Closed assafmu closed 1 year ago

assafmu commented 1 year ago

Hey! I'm trying to reproduce the results for the HTSAT-RoBERTa setup, with AudioCaps and Clotho as the training sets. Results are good for Clotho-valid, and similar to the paper, but are much worse for AudioCaps-valid. T2A R@k of (7, 40, 54) instead of (36, 70, 83).

I'm using HTSAT-tiny, checkpoint downloaded from the official repo.

I've also tried using the CLAP published checkpoints, and adapting the eval_retrieval_freesound.sh script to run on Audiocaps and Clotho by passing the correct arguments.
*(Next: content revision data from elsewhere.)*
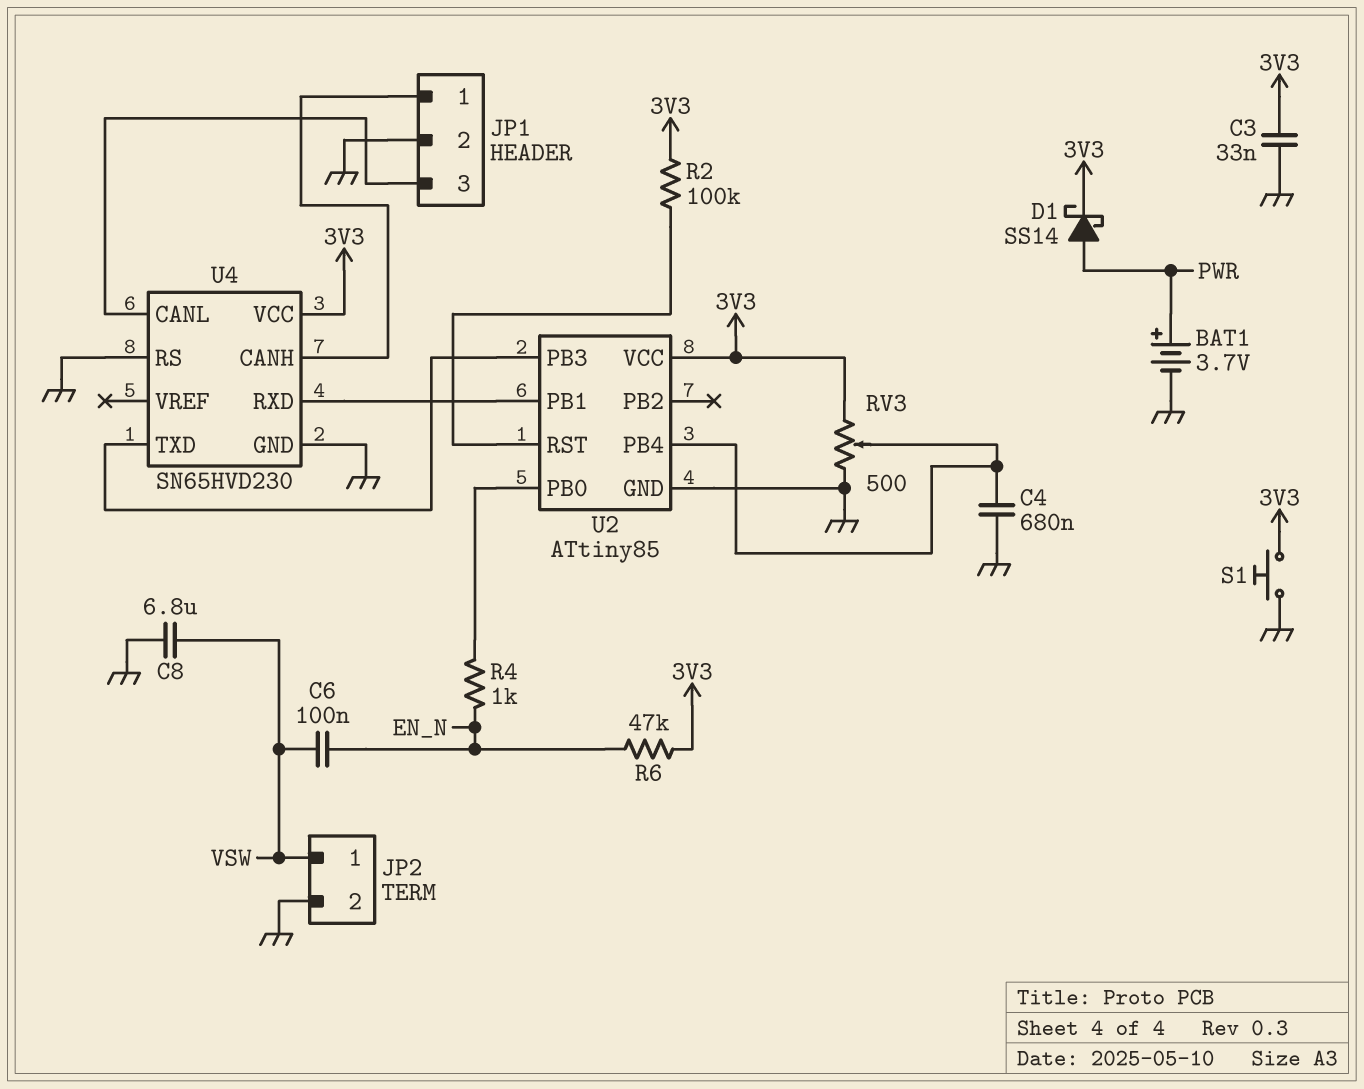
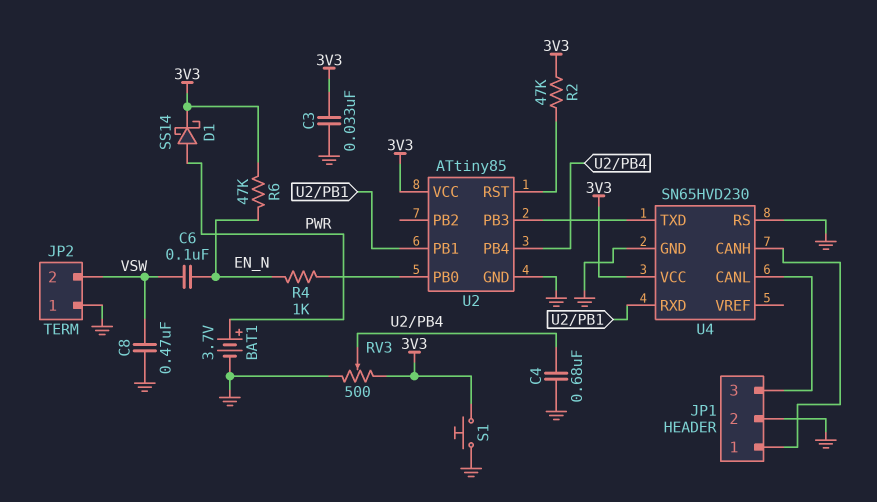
C8: 6.8uF (GND, VSW) -> 470nF (GND, VSW)
JP2 pin 1: VSW -> GND
JP2 pin 2: GND -> VSW
R2: 100k (3V3, U2/RST) -> 47k (3V3, U2/RST)

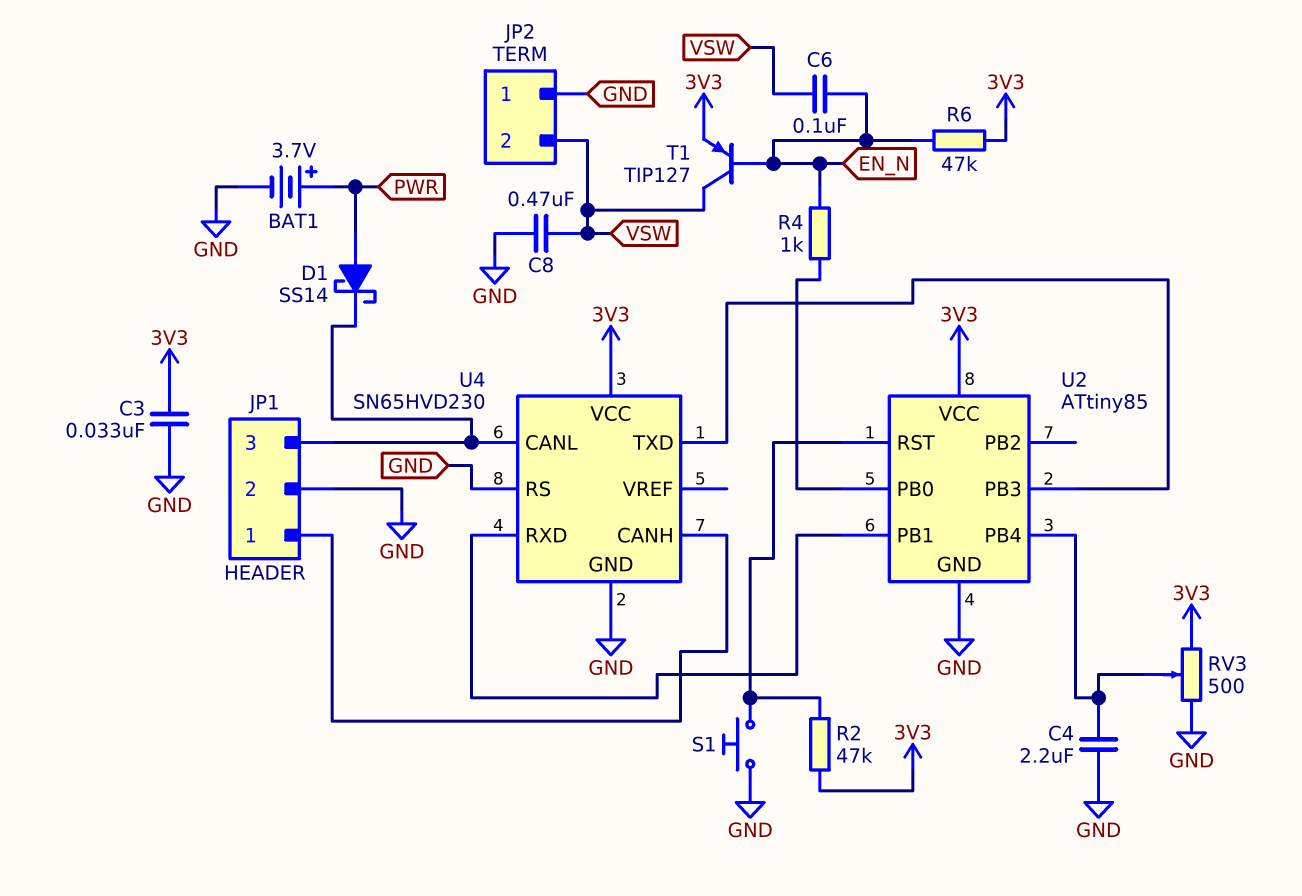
C4: 680nF (GND, U2/PB4) -> 2.2uF (GND, U2/PB4)
D1: schottky SS14 (A PWR, K 3V3) -> schottky SS14 (A PWR, K JP1/3)
S1: button (3V3, GND) -> button (GND, U2/RST)
T1: none -> PNP TIP127 (B EN_N, C VSW, E 3V3)

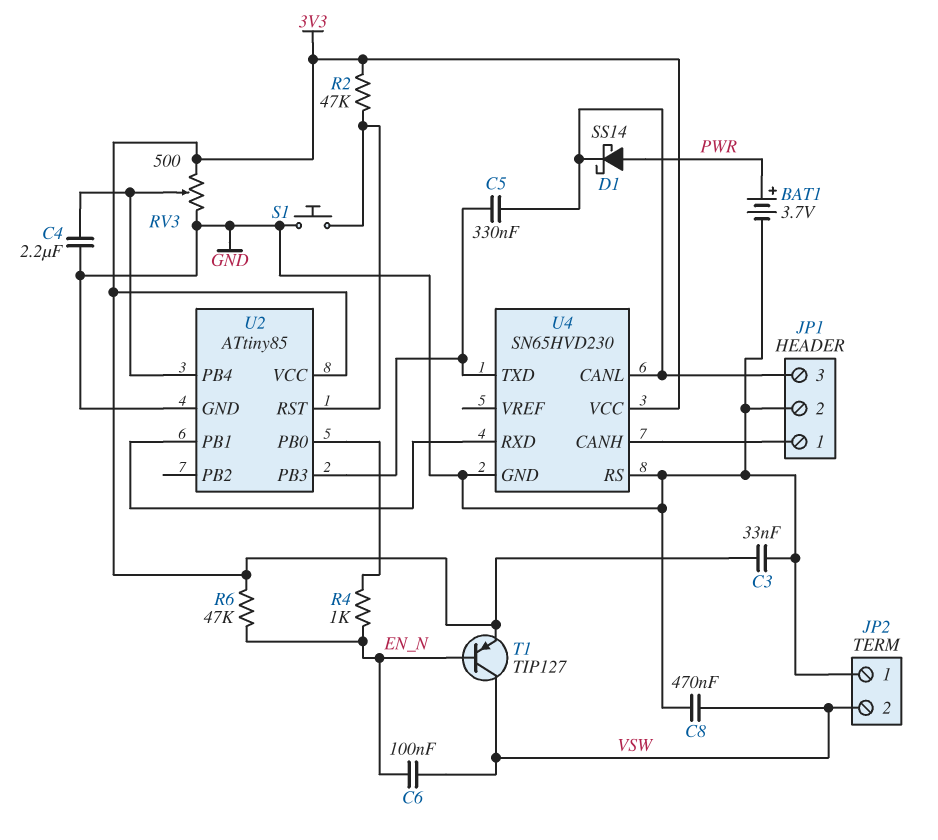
C5: none -> 330nF (JP1/3, U2/PB3)

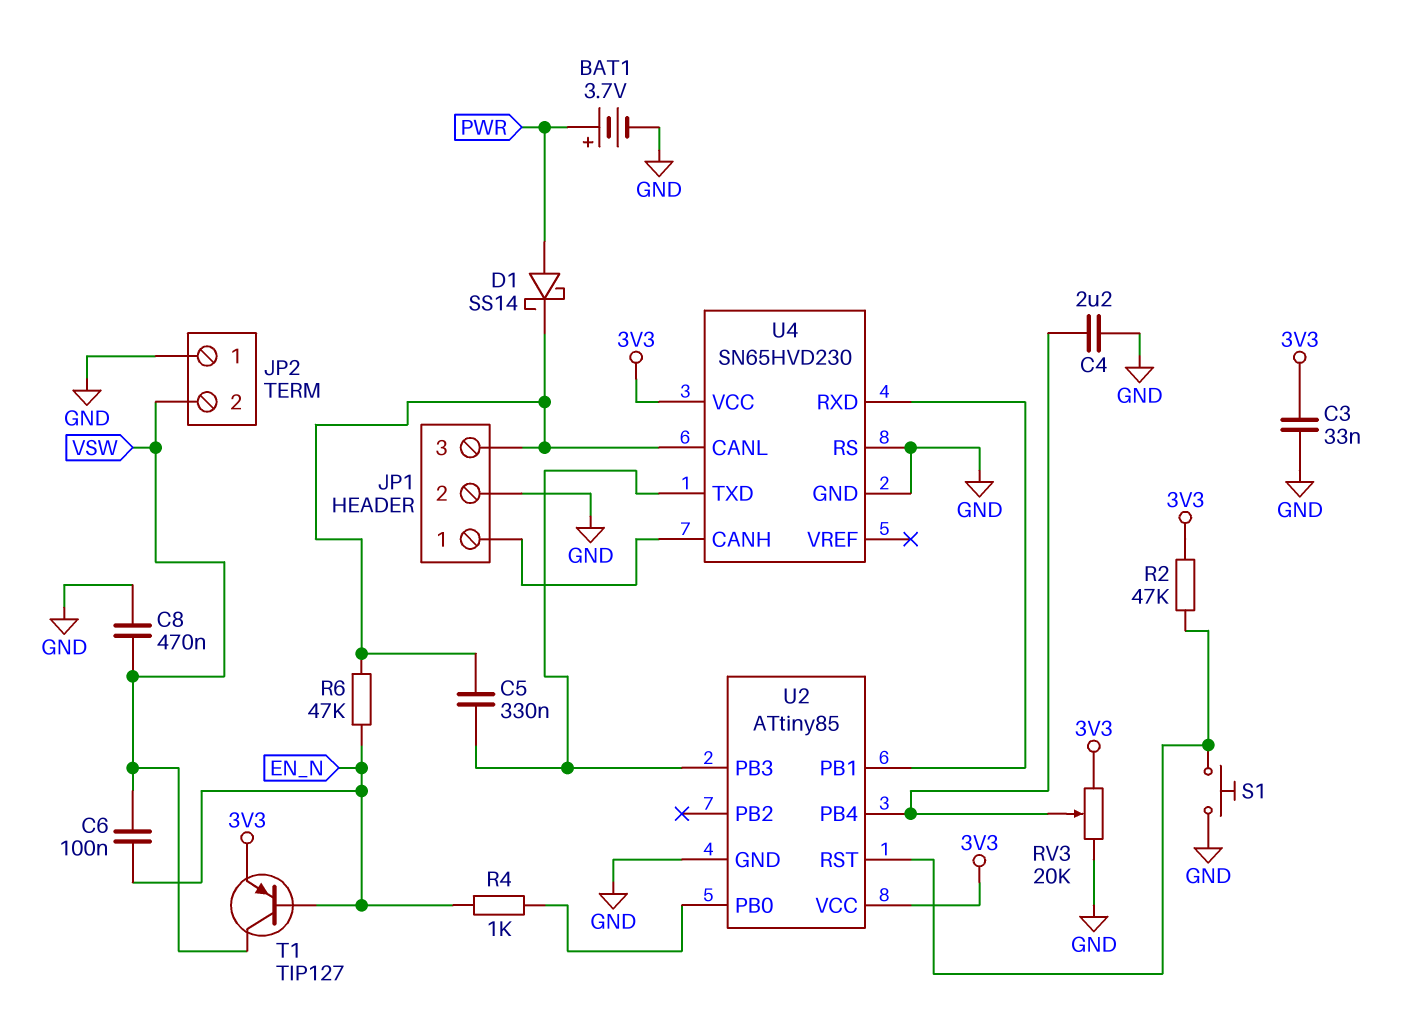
R6: 47k (3V3, EN_N) -> 47k (EN_N, JP1/3)
RV3: 500 (3V3, GND, wiper U2/PB4) -> 20k (3V3, GND, wiper U2/PB4)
The script reported audiocaps valid T2A R@k of (8, 38, 57) instead of the (32, 68, 81) for this checkpoint. Results for Clotho valid are similar to those in the paper.

I'm not sure what could be the problem, since I'm using the existing checkpoint and the AudioCaps dataset preparation code from the LAION repo. Thanks in advance!

lukewys commented 1 year ago

Hi,

For training from scratch: could you please let us know what script you are using and how you make the dataset? The problem could be in the dataset creation part (e.g. the incorrect audiocaps dataset). Or, it could be the different hyperparameter. Batch size could be one of that.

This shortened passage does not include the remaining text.